Niger's Military Government Opens Fight Against Corruption

Niger's military government says mining contracts signed by ousted President Mamadou Tandja appear to be have been issued legally. The review is part of what the military says is a fight against corruption before it returns the country to civilian rule next year.

Niger's military government says it is fighting corruption with a 40-member commission of soldiers, tax experts and accountants to recover funds that might have been stolen during President Tandja's rule.

Government spokesman Mahaman Laouali Dandah says there is ample evidence that corruption is an important part of doing business in Niger.

Dandah says there is a general corruption in the country. Even the U.S. Millennium Challenge Account evaluated parts of the fight against corruption in Niger and said there are some weaknesses in that effort. Dandah says that weakness prevented Niger from being eligible for a full MCA compact program during the Tandja administration.

So Niger is instead part of an MCA threshold program that includes funds to improve its fight against corruption.

Dandah says the military government must fight against corruption because where there is corruption, there is a problem of governance. And a problem of governance is a very sensitive issue. Fighting corruption is not easy for this government or the previous government because when you say it is a problem of governance, some of those in government feel it is an attack against themselves.

Bagna Aissata Fall is a member of Niger's transitional consultative counsel and heads the local chapter of the anti-graft group Transparency International. She says it is too soon to say whether there has been a major shift against corruption but believes the military's actions so far are reassuring.

Fall says the new commission is a way for civil society to measure the military's willingness to  fight corruption. But she says they are not going to get a blank check. She wants to see concrete action against returning to corruption, saying this fight must be a reality, not just a political speech.

Fall says she has hopes for this commission but is waiting to see how it will function. Past commissions were blocked by political interference, so she hopes the military will not interfere with its work.

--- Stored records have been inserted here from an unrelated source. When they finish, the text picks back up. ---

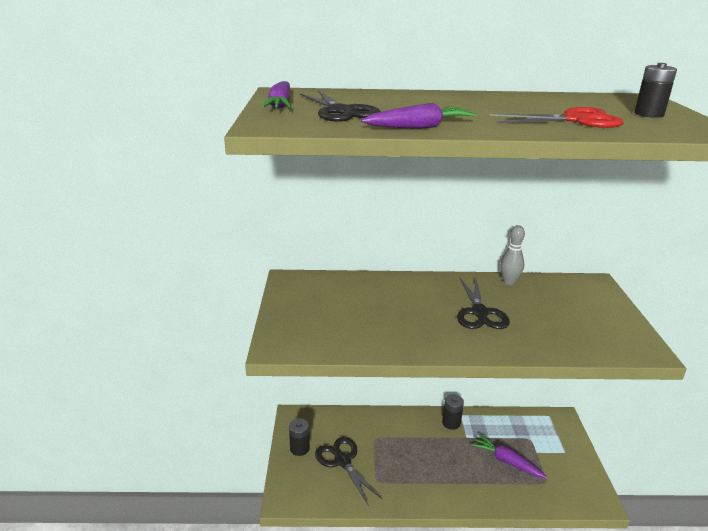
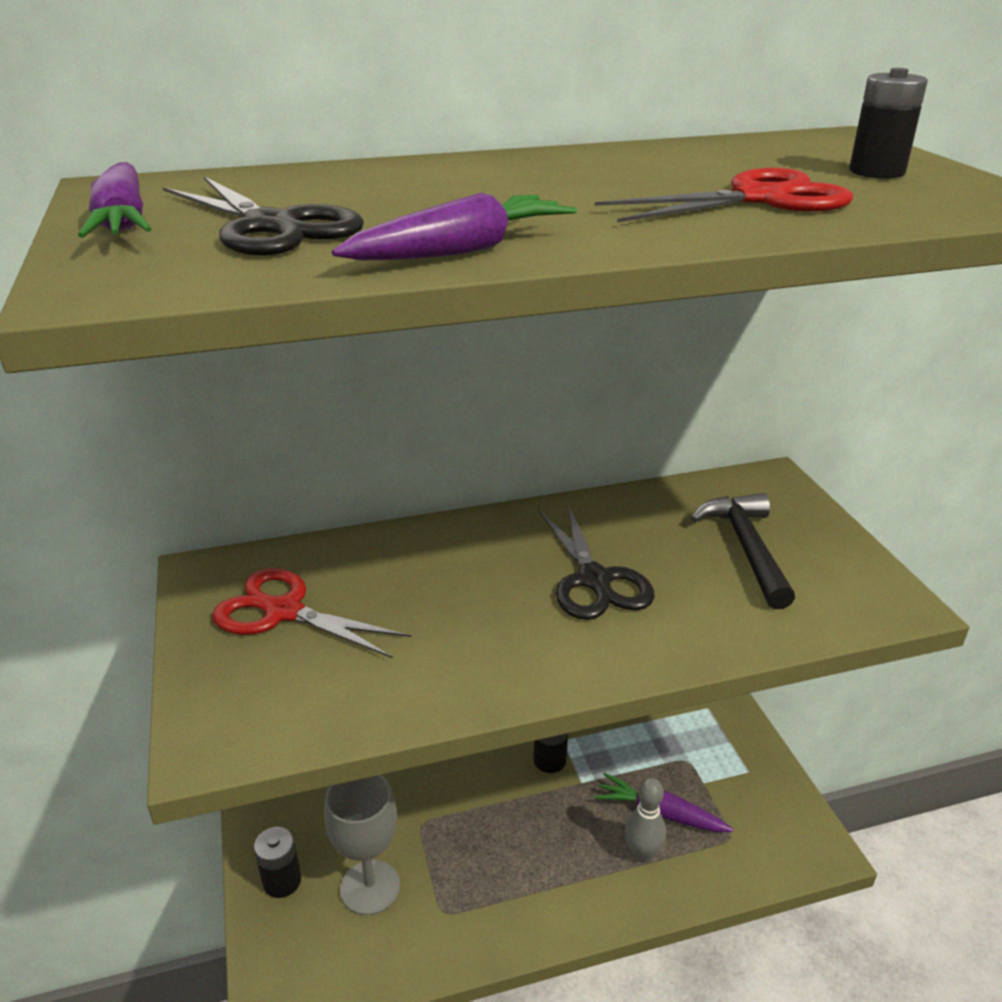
camera: 15 degrees left, 5 degrees up
(322, 301) = (284, 612): none -> red scissors
(342, 461) = (370, 887): black scissors -> grey goblet
(509, 282) = (628, 504): grey bowling pin -> grey bowling pin (642, 854)
(568, 312) = (746, 548): none -> black hammer

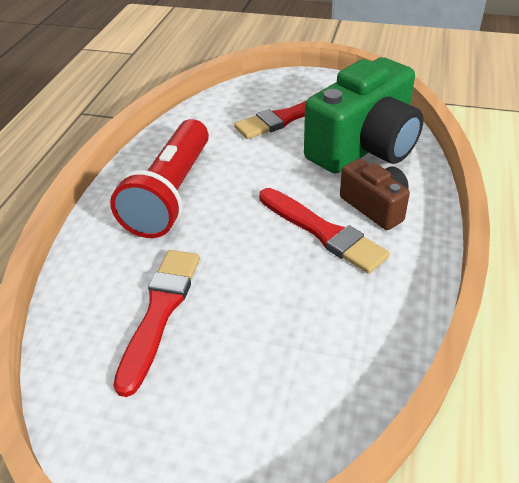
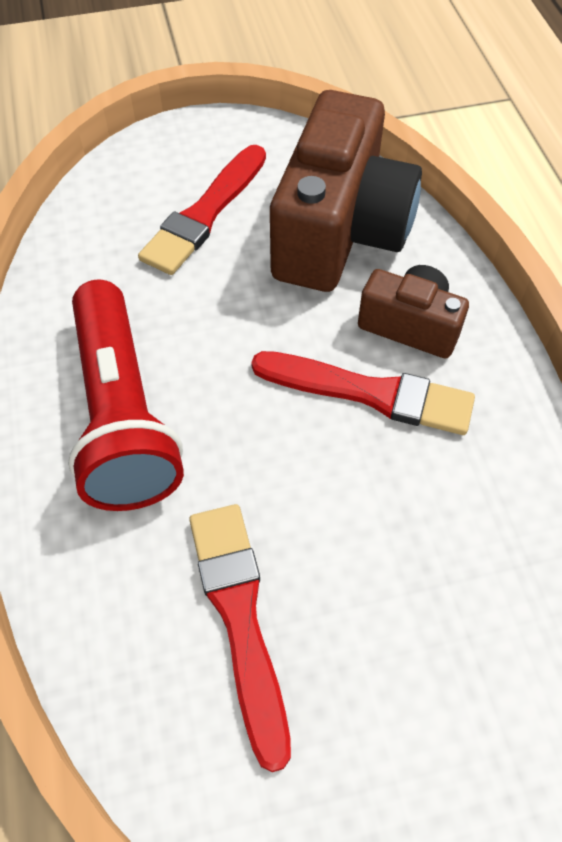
camera: 30 degrees left, 15 degrees up
(364, 147) = (340, 232): green camera -> brown camera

With less than a year to go before new elections in one of the world's poorest countries, government spokesman Dandah says the military hopes to set the next civilian government on a better course.

Dandah says this transitional period is an opportunity to send a strong message to begin important reforms. Once this work begins, he says it will have popular support because fighting corruption is an important issue for people in Niger. And once people take ownership of this program, they will not allow a future government to return to corruption.

Niger's main opposition party is expressing some skepticism about the new commission, saying previous efforts to rout out corruption have been more public relations than effective law enforcement.